Ketua Komite Pembinaan dan Pengembangan Usaha Kecil menengah (UKM) Gabungan Pengusaha Makanan dan Minuman Indonesia (Gapmmi), Irwan S Widjaja mengatakan, pada tahun-tahun sebelumnya, selama Ramadan terjadi lonjakan penjualan makanan dan minuman mencapai 12 persen. Namun, pada 2019 diperkirakan hanya sekitar 10 persen.

"Tahun sebelumnya naik rata-rata sebesar 9 persen-12 persen. Tahun ini kita prediksi paling tidak sampai 10 persen," ujar dia dalam Kongres Nasional Assessment Center Indonesia (KNACI) ke-5 di Jakarta, Kamis, 2 Mei 2019.

Dia mengungkapkan, stagnannya pertumbuhan penjualan ini disebabkan oleh beberapa faktor, salah satu karena perubahan pola konsumsi masyarakat dengan hadirnya layanan ojek online. Adanya layanan seperti ini masyarakat mulai beralih untuk membeli makanan dan minuman di restoran.

"Penjualan ada kemungkinan mengalami kenaikan, tapi tidak bisa diprediksi. Karena dulu pola belanja dari konsumen mereka beli makanan olahan untuk disimpan. Tetapi sekarang banyak beli makanan jadi karena sekarang sudah ada layanan seperti Go-Food dan Grab Food, itu ada sedikit peralihan ke sana," kata dia.

Namun demikian, Irwan menyatakan kenaikan penjualan pada tiap jenis makanan berbeda-beda. Untuk jenis makanan instan dan frozen food diperkirakan mengalami paling tinggi.

Hal ini juga didorong oleh perubahan pola konsumsi masyarakat, khususnya di perkotaan yang cenderung membutuhkan produk makanan yang cepat saji dan siap santap.‎

"Tetapi ada puluhan ribu jenis makanan, ada yang kenaikannya biasa, ada yang kenaikannya tinggi seperti makanan yang ready to eat seperti chicken nugget atau frozen food lain. Kemudian yang instan-instan seperti mie instan. Kenapa? Karena gaya hidup sekarang berbeda seperti dulu. Sekarang orang terkejar waktu," tandas dia.‎

 

3 dari 3 halaman

Bulog Akui Harga Telur Ayam Sulit Dikendalikan

Sebelumnya, Direktur Utama Perum Bulog, Budi Waseso menyebut ada beberapa komoditas pangan yang dianggap harganya sulit untuk dikendalikan pada saat Ramadhan dan Lebaran. Salah satunya yakni harga telur ayam.

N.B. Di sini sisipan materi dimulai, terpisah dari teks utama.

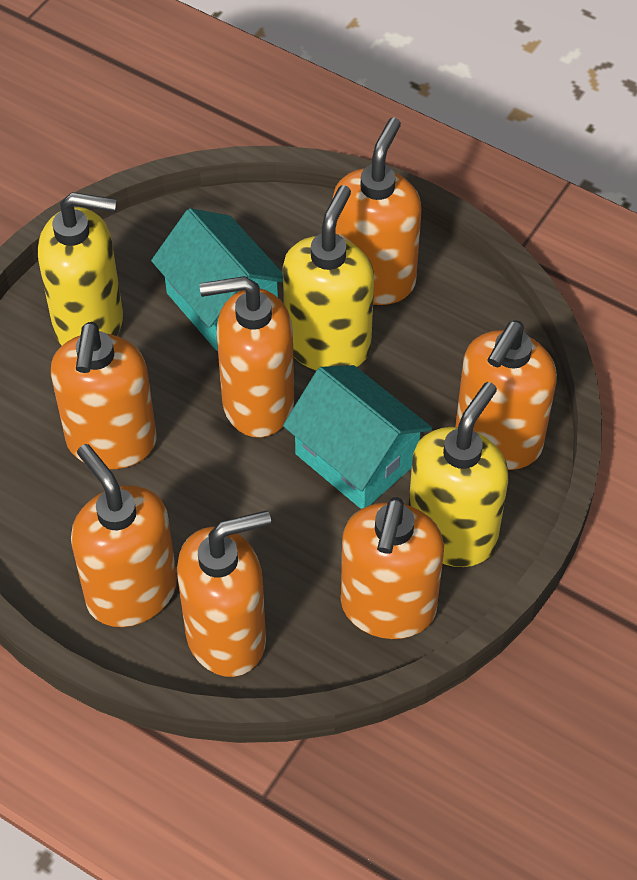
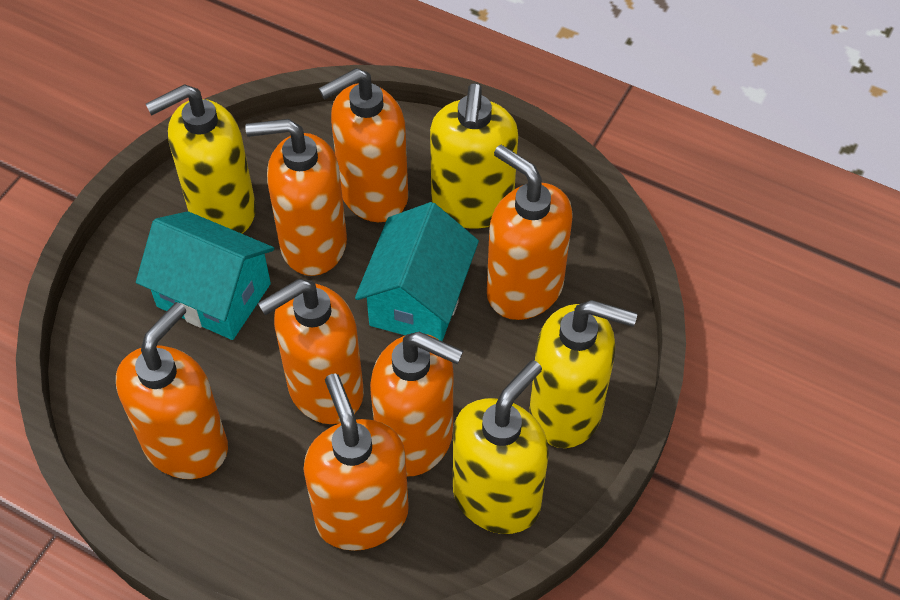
yellow soap dispenser: 3 -> 4

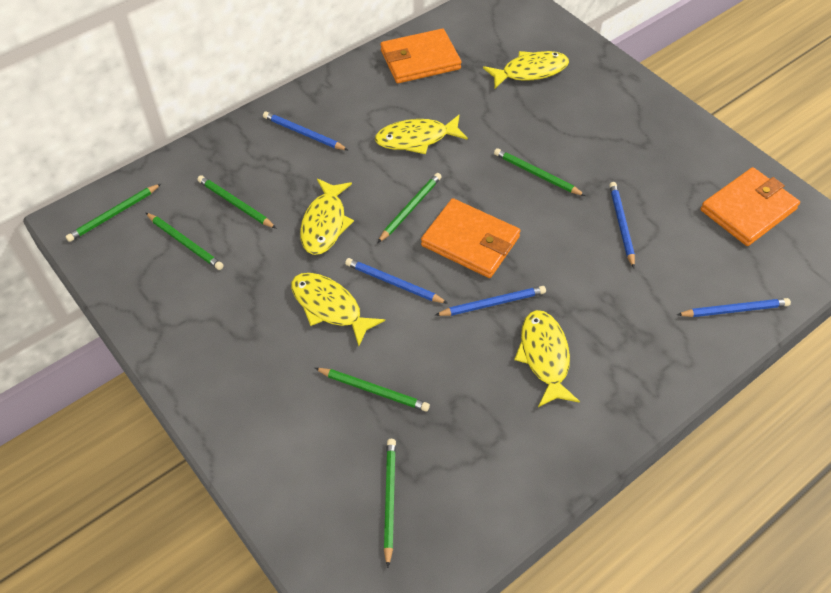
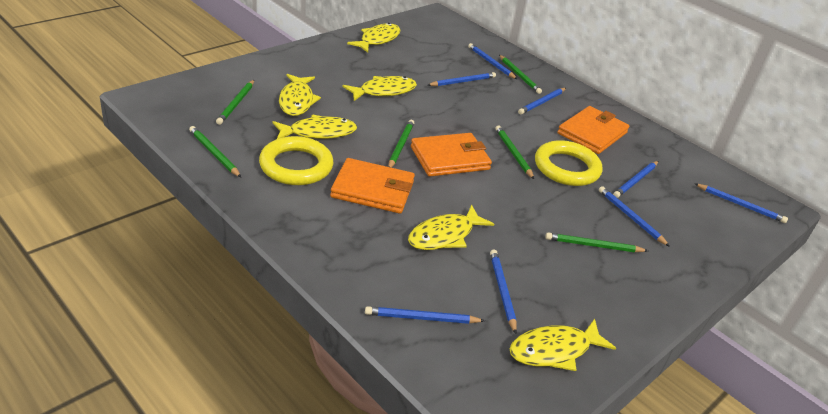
blue pencil: 5 -> 8
green pencil: 7 -> 6
yellow fish: 5 -> 6
yellow ring: 0 -> 2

"Saya bilang kemungkinan agak susah telur ya telur ayam," kata Buwas saat ditemui di Jakarta, Minggu, 5 Mei 2019.

Meski sulit dikendalikan namun pihaknya telah memiliki sejumlah cara untuk menekan harga telur ditingkat pasar. Salah satunya dengan menggandeng para peternak ayam petelur untuk lakukan operasi pasar.

"Kita sudah berusaha karena peternak-peternak ayam petelur sudah siap juga sebetulnya. Kita sudah kerja sama kepada para peternak dengan petelur ayam dan perusahan besar petelur sudah siap. Kita sudah membeli untuk operasi pasar," katanya.

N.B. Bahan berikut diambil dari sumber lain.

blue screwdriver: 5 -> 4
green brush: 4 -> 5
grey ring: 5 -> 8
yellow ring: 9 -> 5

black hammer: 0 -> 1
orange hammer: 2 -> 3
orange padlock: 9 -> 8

Di samping itu, Mantan Kepala BIN ini juga memastikan bahwa ketersedian stok bahan komoditas pangan lainnya terjamin. "Gula aman. daging ayam stok banyak, daging kerbau kita banyak," ujar pemimpin Bulog.

Sebelumnya, Buwas juga memastikan memastikan ketersediaan beras selama bulan Ramadan aman, bahkan hingga akhir tahun stok beras masih stabil.

"Kalau beras saya jamin Insya Allah sampai akhir tahun ini tidak akan ada impor, gitu loh. Nanti saya buktikan," kata Budi di Kompleks Istana Kepresidenan

Dia menyebut, hingga saat ini tercatat sudah ada 2,1 juta ton beras di gudang Bulog. Tidak menutup kemungkinan stok beras terus bertambah bila petani di sejumlah daerah di Tanah Air memanen padi.

"Ya pasti lah. Sampai sekarang beras kita enggak keluar tapi menyerap terus jadi nambah-nambah," ujarnya.